Monday, September 29, 2014

Some Hard Times

First, I'd like to thank everyone for the prayers and condolences received here, on Facebook and in person.  I can't tell you how much they have all meant to me.

My Mom passed on September 19th at 7:30 am Central Time.  I left here that morning to go up and see her and she died right about the time my plane landed.  That was hard.  Neither of my sisters were with her either.  We suspect she wanted it that way.  At least that's what we've been telling ourselves.
I did see her in July and felt at that time that I was saying good bye.  But, I guess I still thought I would see here alive one more time.  I did see her on the 19th, but she was already gone.

We held a small memorial service for her the very next day and were able to pull together many people in the Chicago area that knew her to celebrate her life.  We'll be holding another family only service next Spring or Summer in California.

My older sister had to leave to go home on Sunday morning so my younger sister and I headed over to Mom's to pack up the place.  Fortunately, when we closed her house we had gotten rid of a lot.  But, there was still a lot to get rid of.  Amy and I accomplished nearly all of it in that one day just leaving a few odds and ends and the furniture for Amy to handle later.  I couldn't help but marvel that it was almost exactly two months from the day that Gini and I had packed up Mom's house.  Strange to pack the same things all over again. . .

Amy and I decided to have a day in the city on that Monday and went on an Architectural Tour on the Chicago river.  Very beautiful day, relaxing with my sister and seeing some really interesting buildings.  The only fly in the ointment was my dad telling us he wants a copy of Mom's death certificate so he can change his retirement to all come to him and that his girlfriend (for whom he left our Mom for) will be his sole beneficiary in his new will.  Nice timing. . .

I came home on Tuesday and then decided to stay home the remainder of the week.  I was emotionally and physically exhausted and I wanted to just be around my family.

The week ended with a trip into Washington DC for a Caps preseason game during which my kiddo and some friends skated for Mites on Ice during an Intermission.  Sounded like fun, but wasn't such a great idea.  They were announced as the Vipers, which was a team Aidan had been on during the Spring and Summer.  Turns out, you can't be rostered on another team when you are a member of the Xtreme.  Fortunately, the kids aren't being punished for the bad decision of the parents.  However, we do have to explain ourselves.  Some of the parents are angry.  I'm just upset that I didn't think about it being a problem.  Not a smart move on my part.
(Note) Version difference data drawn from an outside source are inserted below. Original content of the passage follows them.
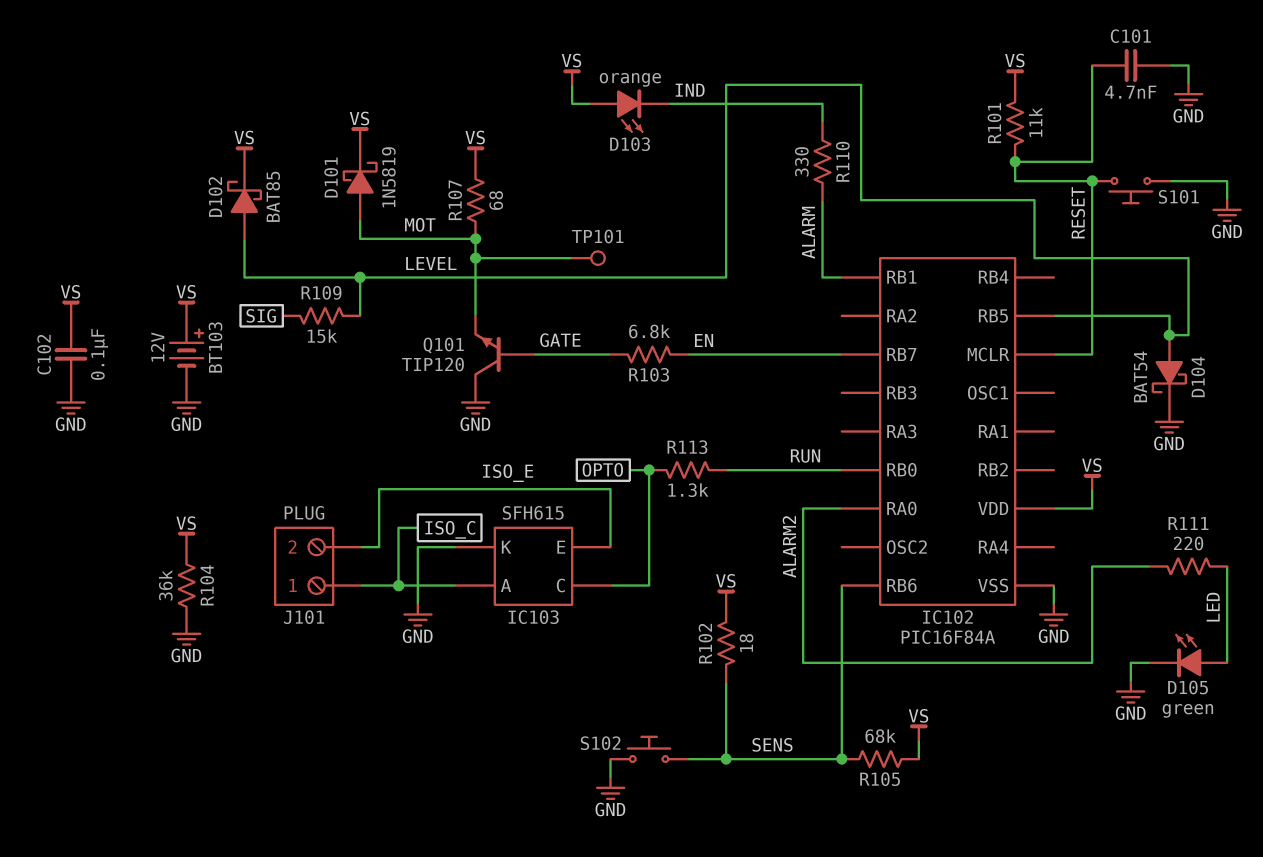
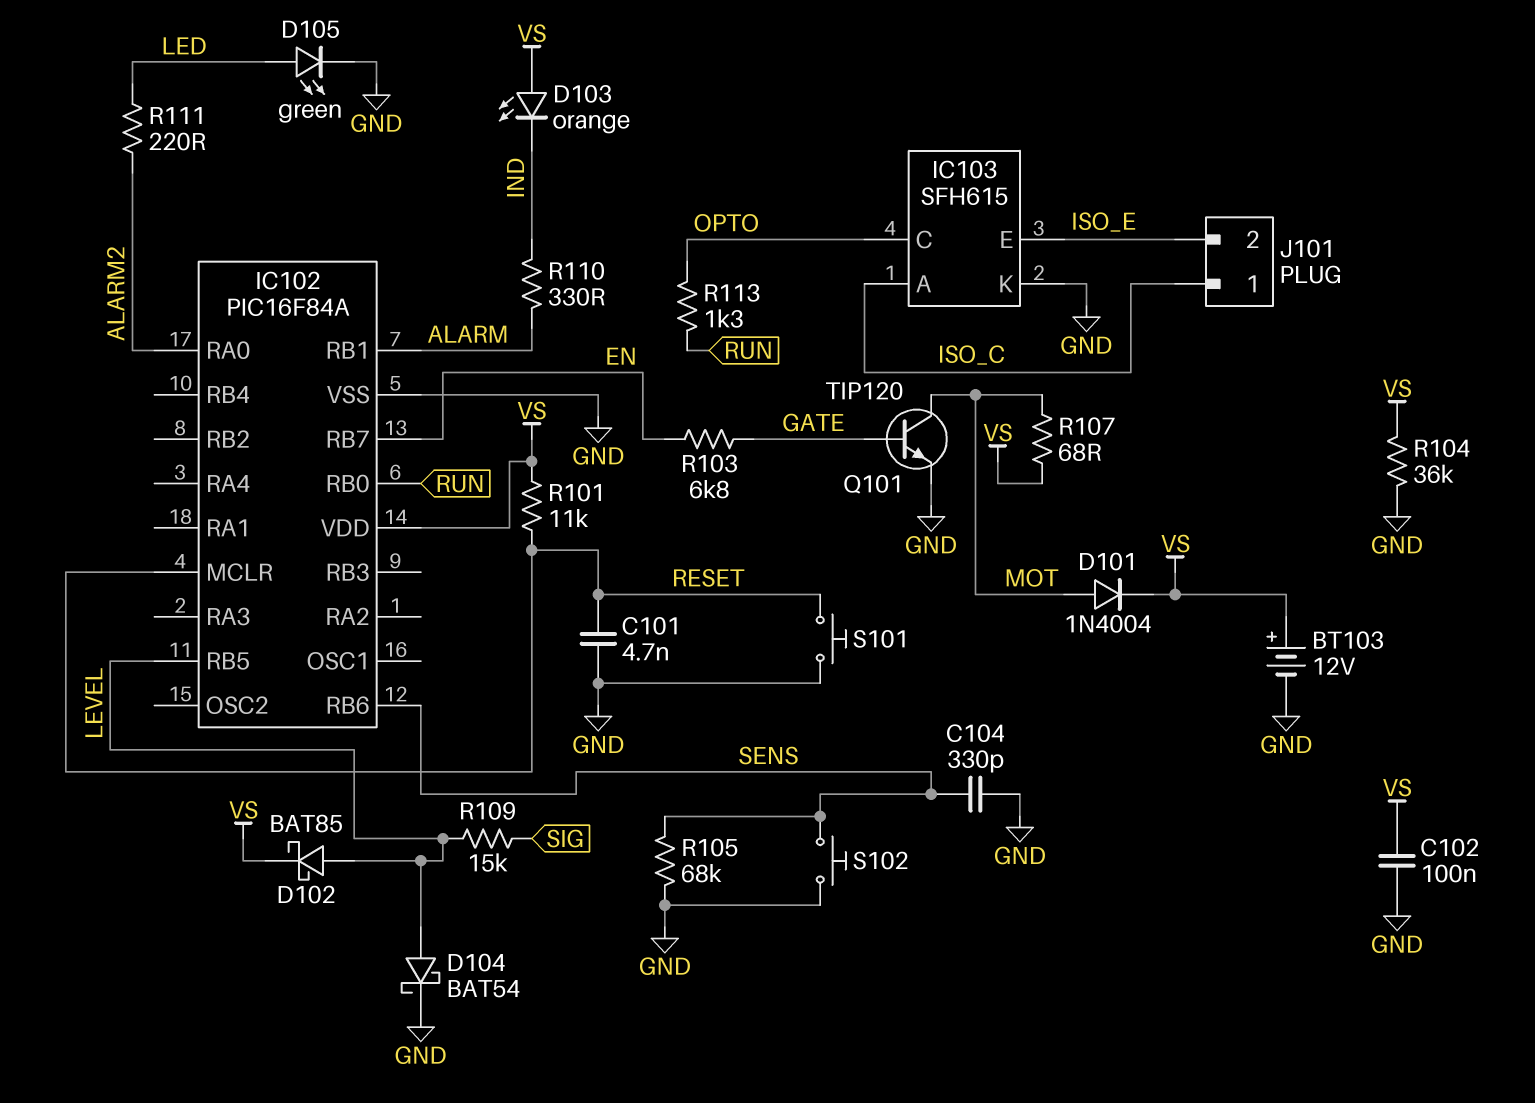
C104: none -> 330pF (GND, SENS)
D101: schottky 1N5819 (A MOT, K VS) -> diode 1N4004 (A MOT, K VS)
Q101: NPN TIP120 (B GATE, C GND, E MOT) -> NPN TIP120 (B GATE, C MOT, E GND)
R102: 18 (SENS, VS) -> none
R105: 68k (SENS, VS) -> 68k (GND, SENS)
TP101: test point (MOT) -> none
And the thing that really gets me about this is that the parent who set this up was warned that we shouldn't do it and he never told the rest of us about that warning!

Now he is trying to say it was something it really wasn't.  I've told our Coach all of what I know and will present that in our mandatory meeting with the head of the Club.  I'm not going to lie and I'm not going to change the story.  I'm just going to say it was a dumb move.

The irony on that situation is that Aidan hasn't had anything to do with that team since the end of June.  He practiced all through April, May and June--hated it due to the horrible verbal abuse of the coach and his minions--and we went to two tournaments in June.  We opted out of the July tournament due to my travels to help my Mom and had said no from the beginning to the August tournament because it was right before school started and I wanted Aidan home to get ready for that and to be fully focused on the Xtreme.  He's wanted to be on the Xtreme team since he was in Mini Mites

And so, I hate drama and here we are in the midst of it on all sides.

But wait, there's more!!

During Aidan's game yesterday, he just all of a sudden checked out and really didn't try anymore.  I should have known something was up but instead I got mad at him.  Not one of my finer Mom moments.  We went to Total Hockey after to get a couple of things, ran into his coach and talked a bit.  On the way out of the store, Aidan complained of a headache.  We headed to Wegmans and I noticed the familiar sound of him talking around his tonsils.  By the time we got home, I knew something was wrong so we took him to Urgent Care.  Yep.  Positive for Strep Throat.  And he had a fever, something he rarely gets.

We got him on the pink stuff and started him on Motrin and he seemed to get better.  But, he woke up about 11:30 with the fever back.  Really hot.  More Motrin then and some more just a bit ago.  Fortunately, Pat is off work today so hopefully Aidan can get some rest and more medicine in him to beat this thing back.

Meanwhile, I am physically and emotionally exhausted. . .I think I already said that!

But, I can't leave this post in such a down mood.  So, I'll share a picture of Aidan with his new buddy Larry Bob (Aidan named him) when he was feeling a little better yesterday.

So funny!

Hoping our hard times are on the wane now, but a few prayers thrown our way wouldn't hurt.  Have a good week.

2 comments:

Fatcat said...

Praying for you all.

Sherri Fortun said...

Stacey -- I found out from Kimberly at my mothers service this weekend that your mother had passed away. My thoughts and prayers at with you and your family. Virtual {{HUGS}} are also being sent your way.